What the flick? Viewers not turned off by violence, sex and swearing, say Ofcom as watershed turns 50

Cult TV shows like Game of Thrones, The Wire and Hannibal may be causing fewer Mancunians to be turned off by violence, sex and swearing than ever before.

In the 50th anniversary of the watershed, the 9pm deadline set to protect viewers from offensive content on television, viewers are more proving to be more relaxed about what they tune into.  

Over three quarters of viewers across all age-groups today believe the watershed is at the right time compared to 70% in 2008, claims television watchdog.

Ofcom’s Director of Standards Tony Close said: “Fifty years on, the TV watershed remains a vital means of protecting viewers.

“While attitudes have changed over the decades, Ofcom ensures that television standards meet the expectations of viewers.

“We take robust enforcement action when the rules are broken, which reflects the importance we place on protecting children.”

Of parents who watch television, 80% agree, compared to 72% in 2008, and today, adults across the board are almost four times more likely not to switch channels when they see material they find offensive than they were in 2008.

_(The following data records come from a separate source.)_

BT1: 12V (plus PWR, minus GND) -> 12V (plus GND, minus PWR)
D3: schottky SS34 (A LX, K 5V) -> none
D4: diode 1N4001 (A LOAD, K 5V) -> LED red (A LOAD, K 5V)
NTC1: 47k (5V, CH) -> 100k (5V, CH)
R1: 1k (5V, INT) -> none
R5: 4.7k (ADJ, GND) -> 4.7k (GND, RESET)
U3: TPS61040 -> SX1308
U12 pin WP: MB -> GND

Even older viewers are muting there complaints with almost half of those over-65 saying levels of violence and swearing are not a cause for concern.

However, the battle has moved from the living room to the tablet as over a third of children aged five-to-15 are now watching on-demand content on the internet.

The rules state that the transition to ‘more adult’ material after 9pm must not be ‘unduly abrupt’ and the strongest material should be shown later at night.

When the guidelines were introduced, programmes scheduled included Z Cars and Dixon of Dock Green – unbelievably tame in comparison with what fills our screens nowadays.

Claudio Pollack, Director of Ofcom’s Consumer and Content Group, said: “We’re working on ways to help ensure that the protections viewers expect from the watershed apply beyond broadcast TV.”